• Sweet Tea

5 Fresh Spanky Roleplay Ideas for Weirdos


Am I the only one feeling blasé about roleplay these days? Like, it’s fun, but I can only do the teacher/schoolgirl, cop/convict, doctor/patient thing so many times before the magic gets stale.


We’re far more creative than this, spankos. I say we widen our repertoire. If you, like me, are a very strange person, please consider these alternatives.


1. Annoyed human / irksome insect


“She’d never hurt a fly!” Oh, but I would, laddie. Who hasn’t reached unreasonable levels of exasperation due to rude bugs buzzing in their face? I will spank the living daylights out of those tiny fuckers. Grab a fly swatter, dress your spankee in wings and antennae, and chase them around your abode like a deranged maniac.


I had three glasses of wine and made art for you. You're welcome.


2. Jesus / creeped-out heretic


Long ago, someone convinced the Christians that spanking their tiny terrified kids is some godly act of love rather than creepy child abuse. (I’m firmly on team Jillian Keenan. Spanking is sexual and using it to punish children is heeby-jeeby gross. Yeeeuck.)


Naturally, there’s some twisted shit out there about Jesus spanking naughty sinners. The demonic corner of my soul yearns to go over the lap of the son of god and get my butt blistered while he recites Bible verses about things like divine punishment and smiting non-believers. Mmm, so pure yet filthy all at once.


“I hate being spanked by Jesus. There's less wind resistance due to the holes in his hands.”

Well done, Reddit.


3. Old man with a bird feeder / squirrel


There is a time-honored beef between adorable tree rats and crotchety old men. Slip a squirrel tail plug up your spank-needy bum and surprise your dom in the yard by gorging yourself on their premium seed ‘til they fly into a fury and attack your fluffy fanny. It’s kinda like pet play, but peculiar and feral.

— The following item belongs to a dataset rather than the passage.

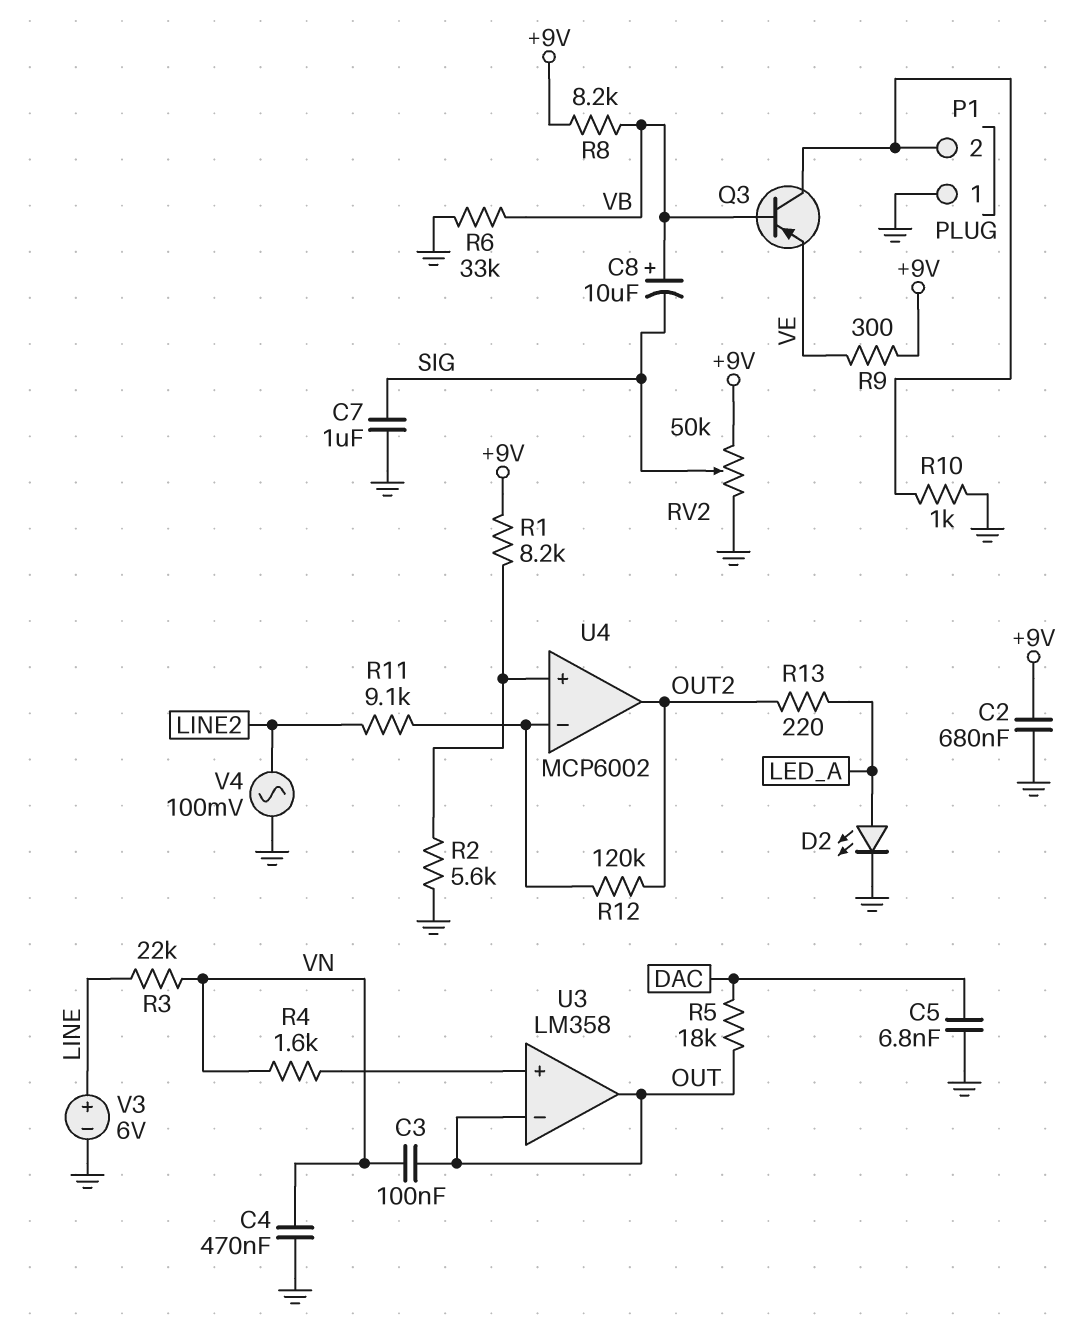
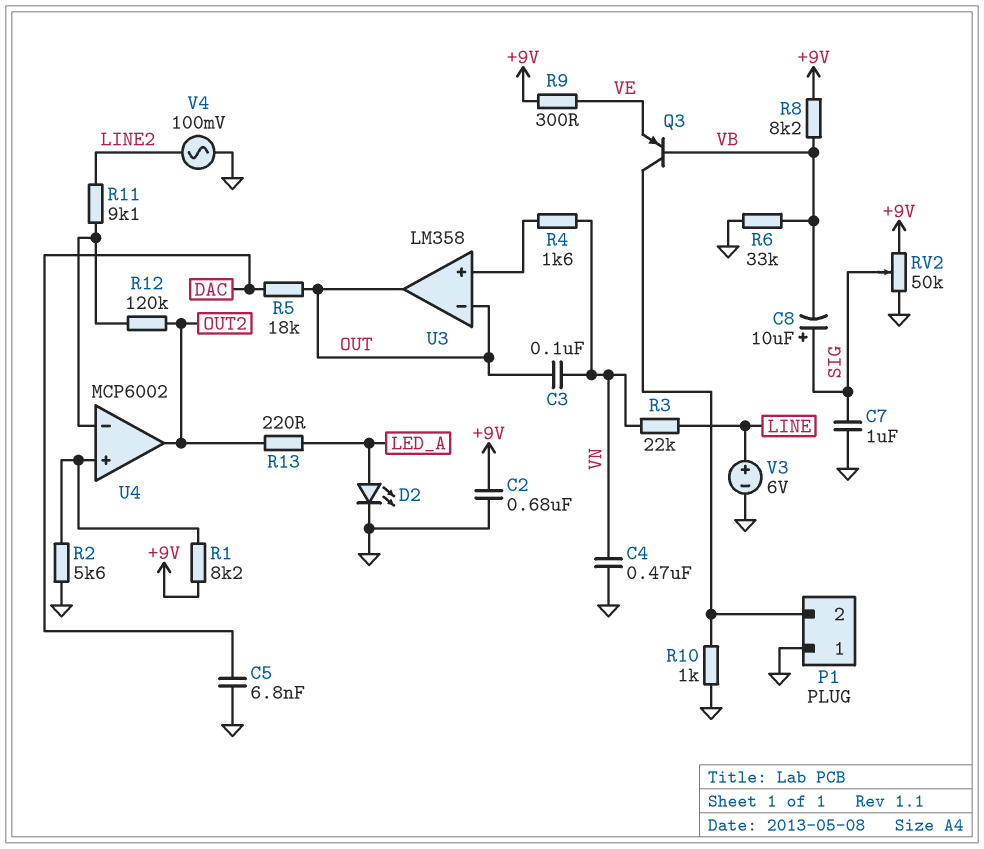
C8: 10uF (plus VB, minus SIG) -> 10uF (plus SIG, minus VB)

Bonus points if you manage to freak out the neighbors.


4. Capitol rioter / sane American


All I could think while watching those bleating treasonous dipwads on January 6th was, “Whell! Someone needs a fucking spanking!” Get thee a dom who cares enough for your sanity to toss you OTK and swat the QAnon out of your conspiracy-laden heart. That’s true love right there.


Think the painted tattooed shaman would lend me his horny fur headdress?


5. Fed-up mermaid / greedy fisherman


Overfishing is a serious issue and the mermaids are tired of us eating all their friends. Also, wtf is all this plastic pollution sullying their splendid undersea real estate? BAD human! NO sushi for you. Bend over the side of your boat and take your licks from the siren’s tail.



I hope you have found this post inspiring. What other creative roles can you come up with, spanko friends?